Il delicato passaggio al Codice della Crisi: entrata in vigore e procedimenti pendenti
Il periodo di transizione da un sistema normativo ad un altro è sempre un passaggio delicato, che spesso fa emergere questioni interpretative e dubbi in relazione a quale disciplina applicare al caso concreto. Tale situazione si è naturalmente generata anche in relazione all'entrata in vigore del Codice della Crisi d'Impresa e dell'Insolvenza (15 luglio 2022), sebbene la regola generale dettata dall'art. 390 fosse chiara: «I ricorsi per dichiarazione di fallimento e le proposte di concordato fallimentare, i ricorsi per l'omologazione degli accordi di ristrutturazione, per l'apertura del concordato preventivo, per l'accertamento dello stato di insolvenza delle imprese soggette a liquidazione coatta amministrativa e le domande di accesso alle procedure di composizione della crisi da sovraindebitamento depositati prima dell'entrata in vigore del presente decreto sono definiti secondo le disposizioni del regio decreto 16 marzo 1942, n. 267, nonché della legge 27 gennaio 2012, n. 3.». Vale a dire che le istanze, intese in senso lato, depositate prima del 15 luglio dovevano restare soggette alla disciplina prevista dalla legge fallimentare, mentre quelle successive alla medesima data sarebbero state soggette alla nuova normativa. Tuttavia, la applicazione di un principio, apparentemente, così semplice rivela alle volte alcune criticità. E' così, infatti, che alcuni Giudici si sono trovati ad interrogarsi circa la normativa da applicare al caso concreto, giungendo a decisioni talvolta discordanti.

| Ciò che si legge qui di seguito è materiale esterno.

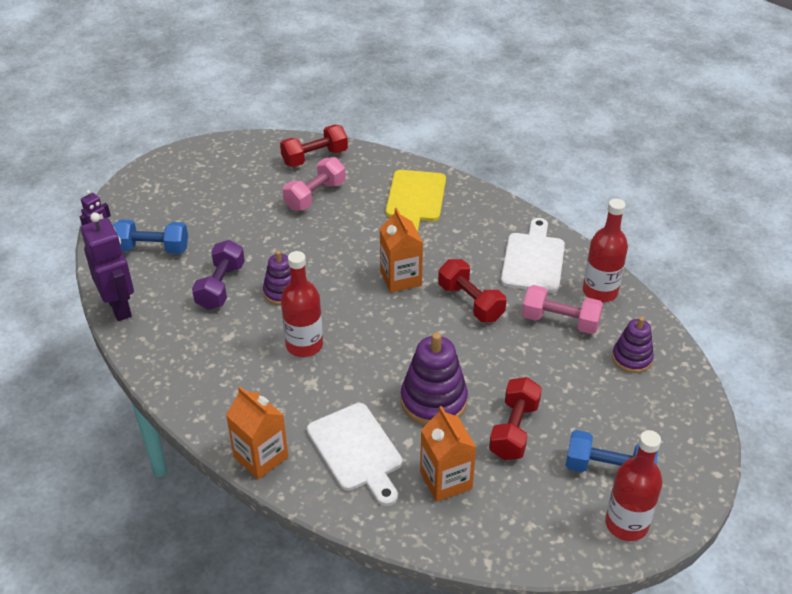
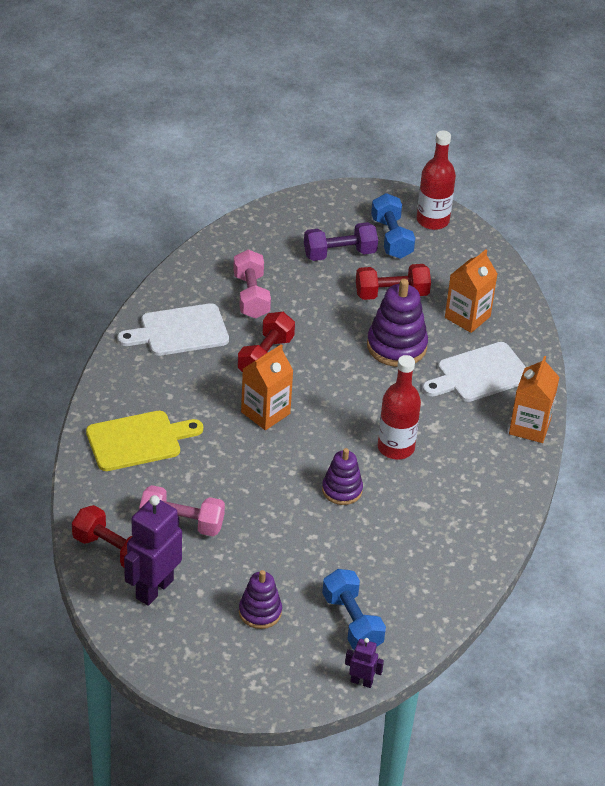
camera: 120 degrees left, 0 degrees up
(119, 307) = (447, 604): purple robot -> purple robot (154, 589)
(221, 286) = (366, 539): purple dumbbell -> purple dumbbell (339, 254)
(356, 450) = (479, 374): white cutting board -> white cutting board turned 150 degrees counterclockwise
(600, 291) = (196, 280): red bottle -> none
(632, 358) = (266, 247): purple stacking toy -> purple stacking toy (260, 612)

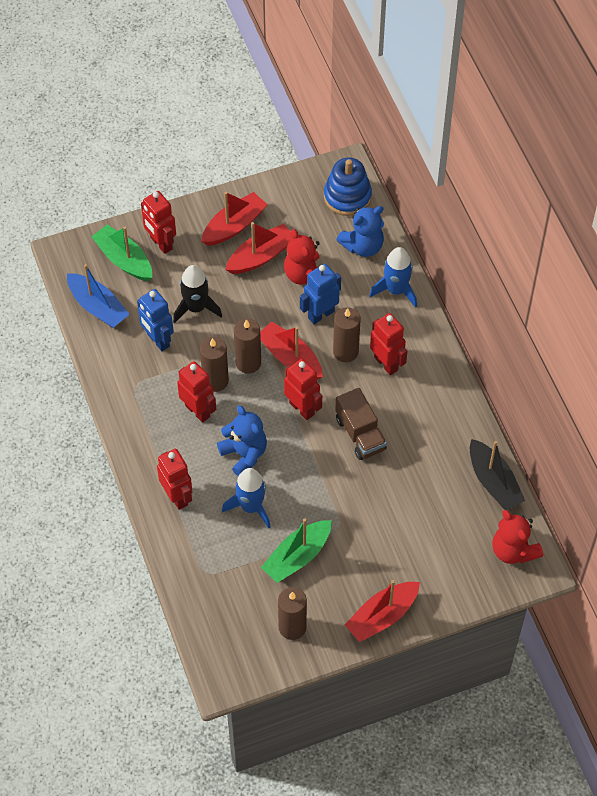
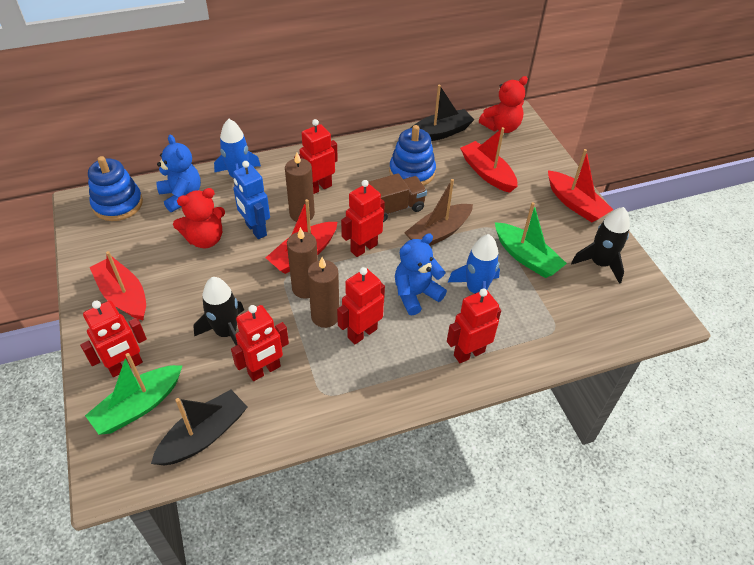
camera: 90 degrees left, 10 degrees down
(98, 307) = (204, 435): blue boat -> black boat
(158, 340) = (264, 370): blue robot -> red robot
(261, 256) = (171, 274): red boat -> red boat (487, 173)
(292, 627) = (599, 264): brown candle -> black rocket
(326, 475) = (438, 233): none -> brown boat
(420, 451) = (412, 172): none -> blue stacking toy

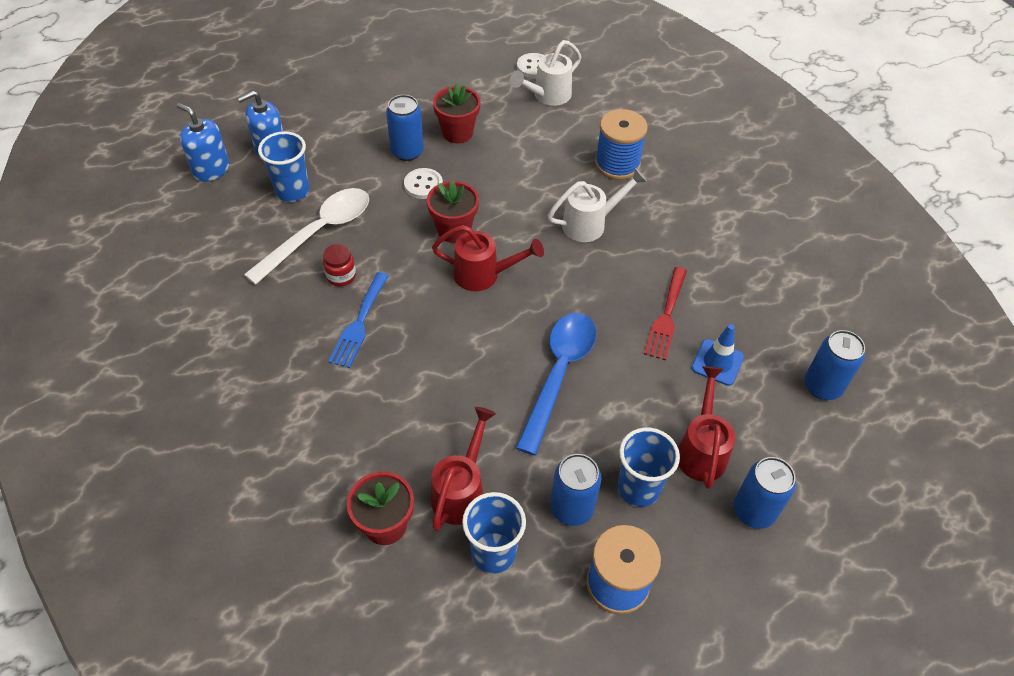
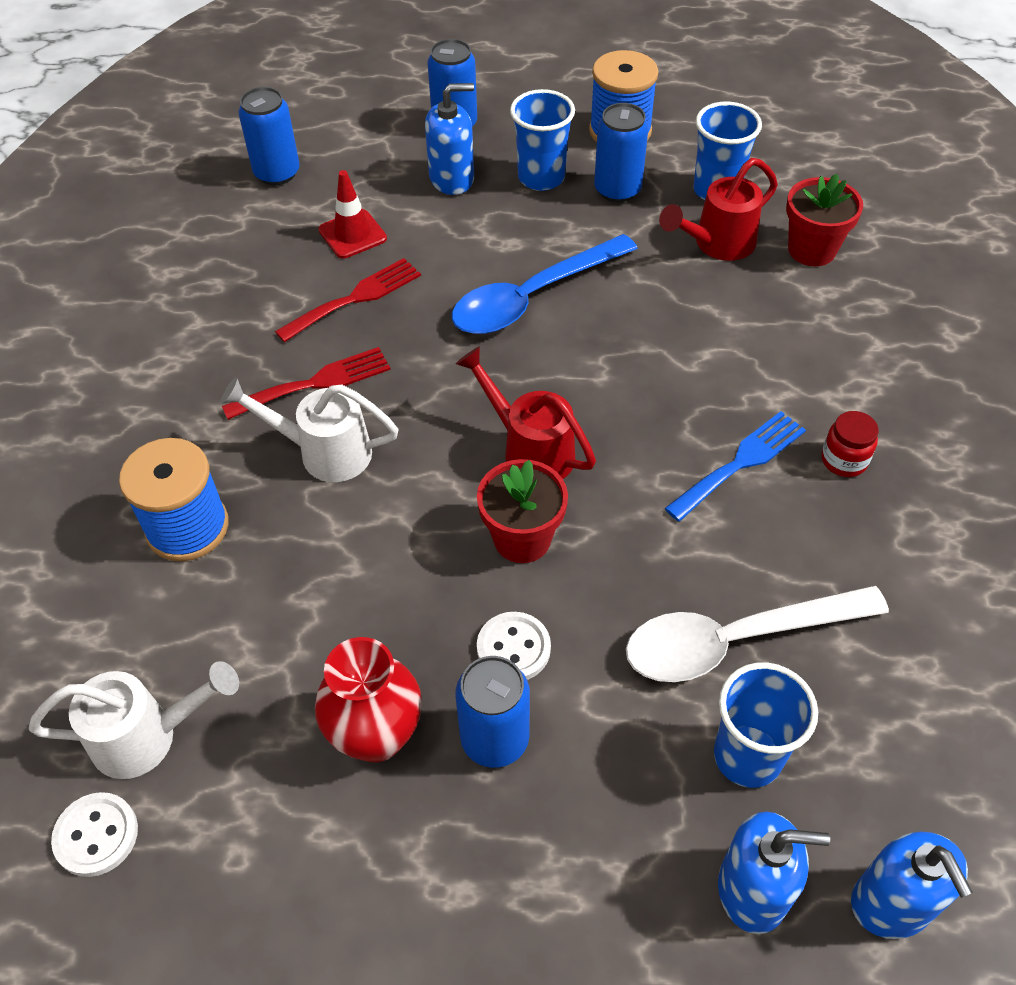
camera: 145 degrees left, 0 degrees up
(341, 276) = (733, 545): red jar -> red jar (844, 460)
(457, 133) = (376, 736): red flower pot -> red vase
(633, 255) = (315, 383): none -> red fork
(701, 449) = (452, 178): red watering can -> blue soap dispenser
(717, 362) = (352, 234): blue traffic cone -> red traffic cone

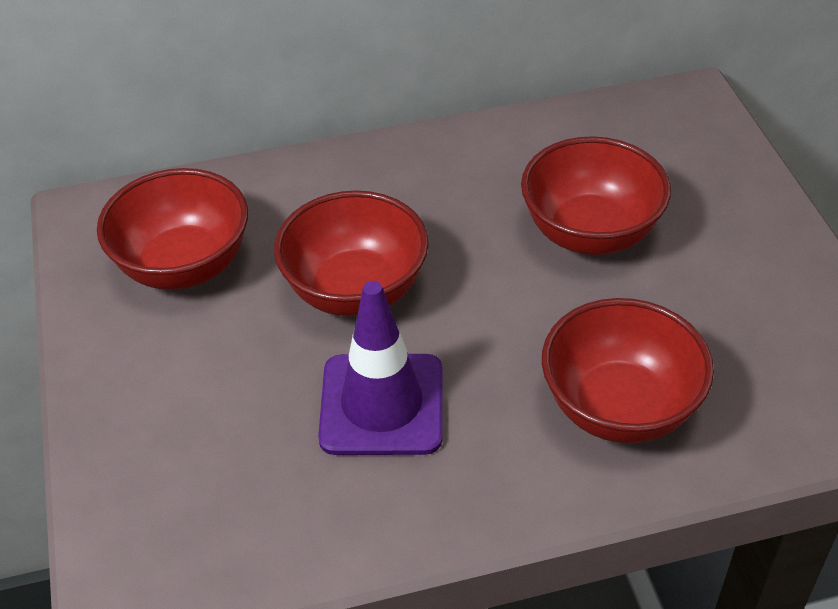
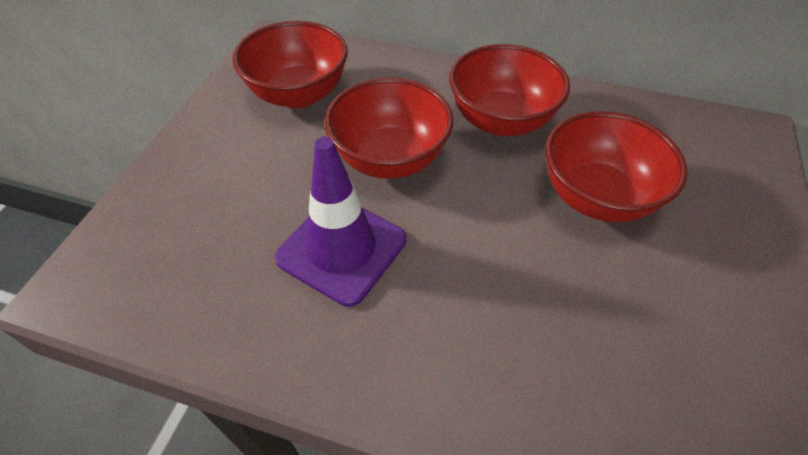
camera: 30 degrees right, 5 degrees up
(619, 407) = (522, 353): red bowl -> red bowl (501, 121)

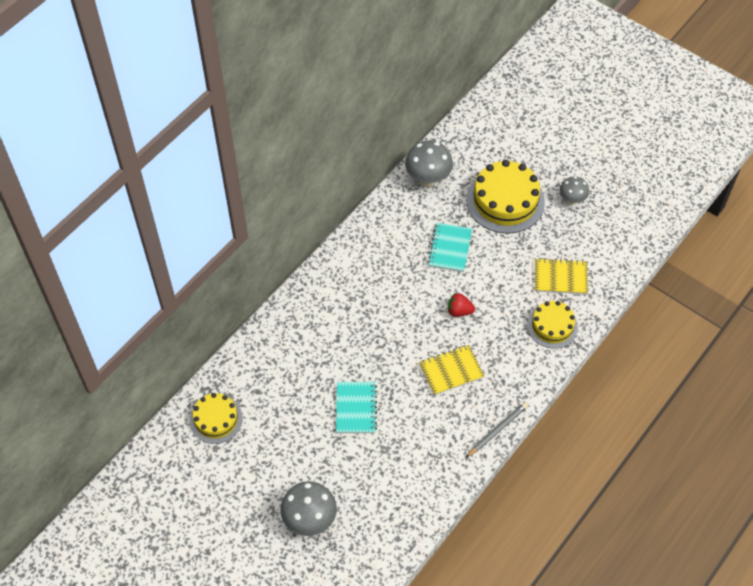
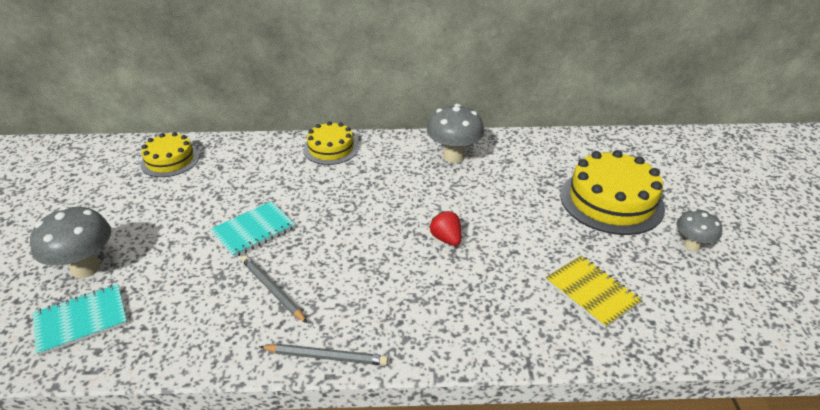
camera: 50 degrees right, 20 degrees down
(423, 427) = (272, 290): none -> grey pencil
(428, 179) = (555, 147): grey mushroom -> grey mushroom (453, 156)
(450, 248) = (506, 195): turquoise notebook -> turquoise notebook (81, 320)
(451, 371) = (367, 272): yellow notebook -> none
(552, 326) = (522, 323): yellow cake -> yellow cake (331, 149)

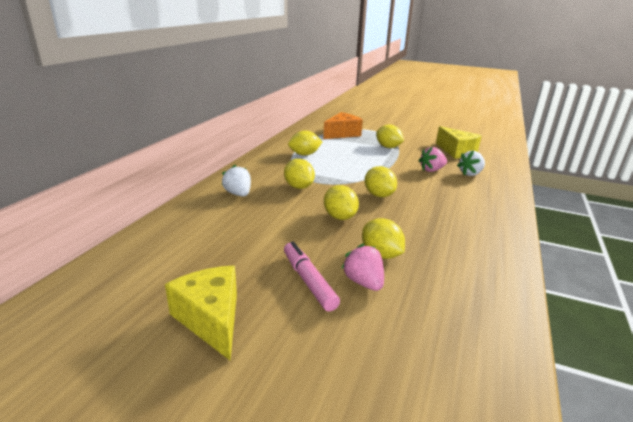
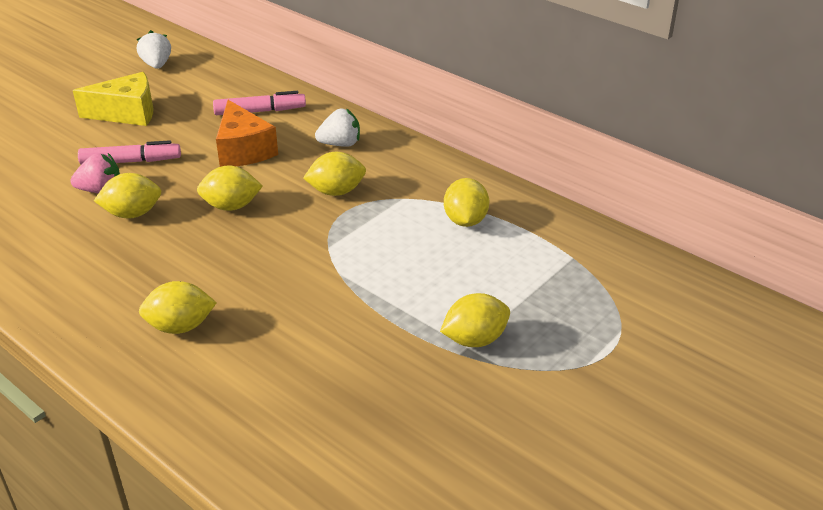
camera: 110 degrees right, 10 degrees up
(192, 235) = (260, 111): none -> pink marker
(342, 134) = (578, 295): orange cheese -> orange cheese (243, 150)
(379, 195) = (268, 256): yellow lemon -> yellow lemon (180, 327)
(431, 170) = (328, 356): pink strawberry -> none
(456, 151) = (411, 449): yellow cheese -> none
(470, 174) = (284, 407): white strawberry -> white strawberry (157, 65)

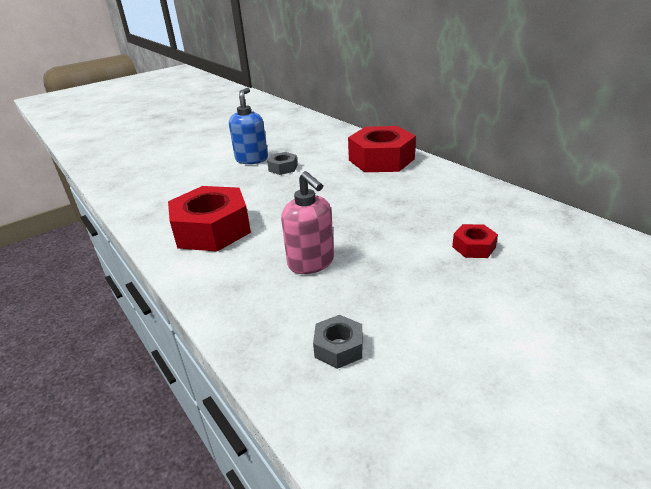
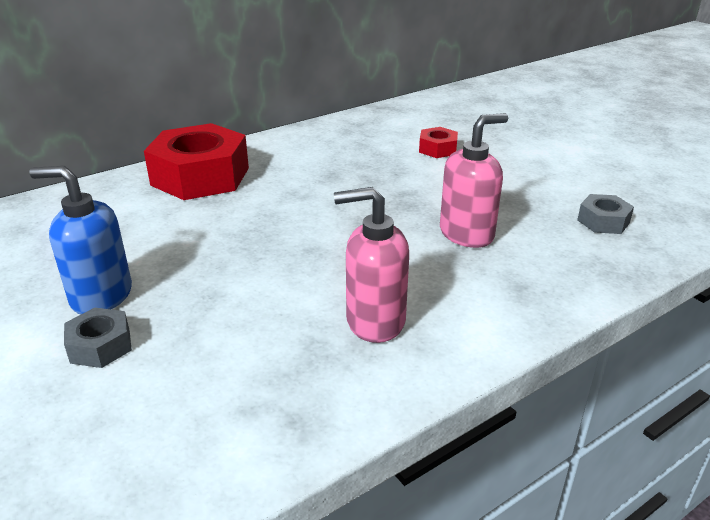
camera: 90 degrees left, 0 degrees up
(212, 230) = (374, 321): red nut -> pink soap dispenser
(283, 168) = (171, 259): grey nut -> grey nut (100, 346)

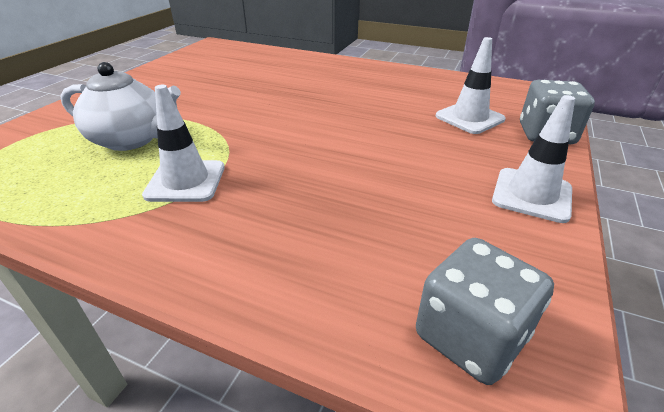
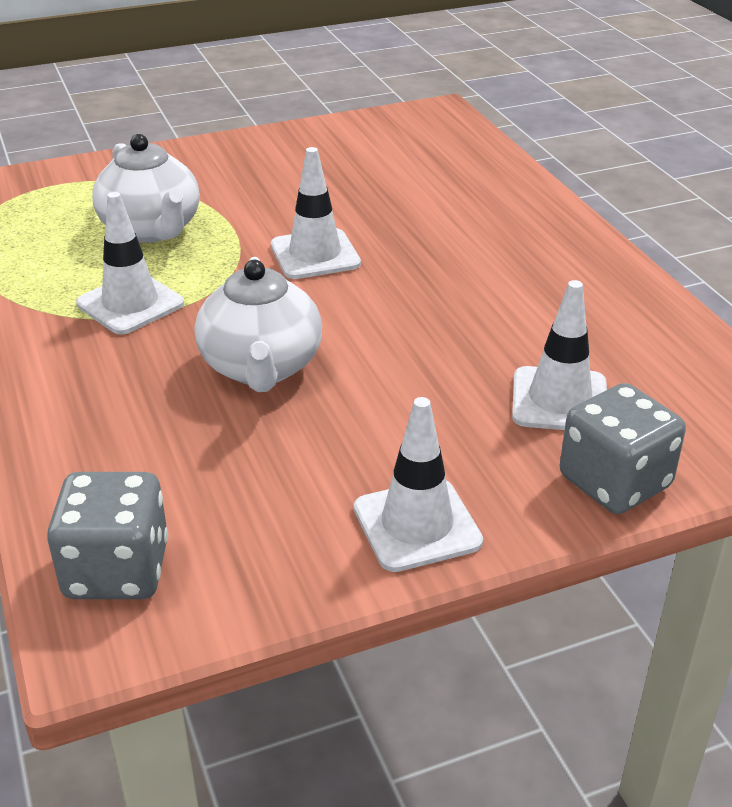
camera: 45 degrees right, 0 degrees up
(257, 112) = (315, 254): none -> white traffic cone
(326, 171) = (261, 367): none -> white teapot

Si prenda ad esempio il caso di una istanza di fallimento presentata prima del 15 luglio seguita però, successivamente al 15 luglio, da una domanda di concordato preventivo. Ebbene, una applicazione letterale dell'art. 390 vorrebbe che il concordato preventivo fosse soggetto alla nuova normativa, ma di diverso avviso si sono rivelati alcuni Giudici (Trib. Udine 21/7/22; Trib. Verona 27/7/22; Trib Trento 17/8/22; Trib Mantova 6/9/22), i quali hanno ritenuto applicabile la disciplina della legge fallimentare, in virtù della necessità di privilegiare l'unitarietà del procedimento, e di evitare conflitti pratici e di difficile soluzione tra le norme. Si rischierebbe ad esempio, secondo i Giudici, un concordato regolato dal Codice della crisi, che in caso non fosse omologato si "trasformerebbe" in un fallimento disciplinato dalla legge fallimentare.
Di opposto avviso invece il Tribunale di Roma (21/7/22), ritenendo preminente l'applicazione del nuovo codice alla procedura introdotta dalla domanda di concordato, presentata peraltro con udienza prefallimentare già convocata, ritenendo che il procedimento unitario dovesse riferirsi al concordato e quindi sotto la vigenza del nuovo Codice della Crisi.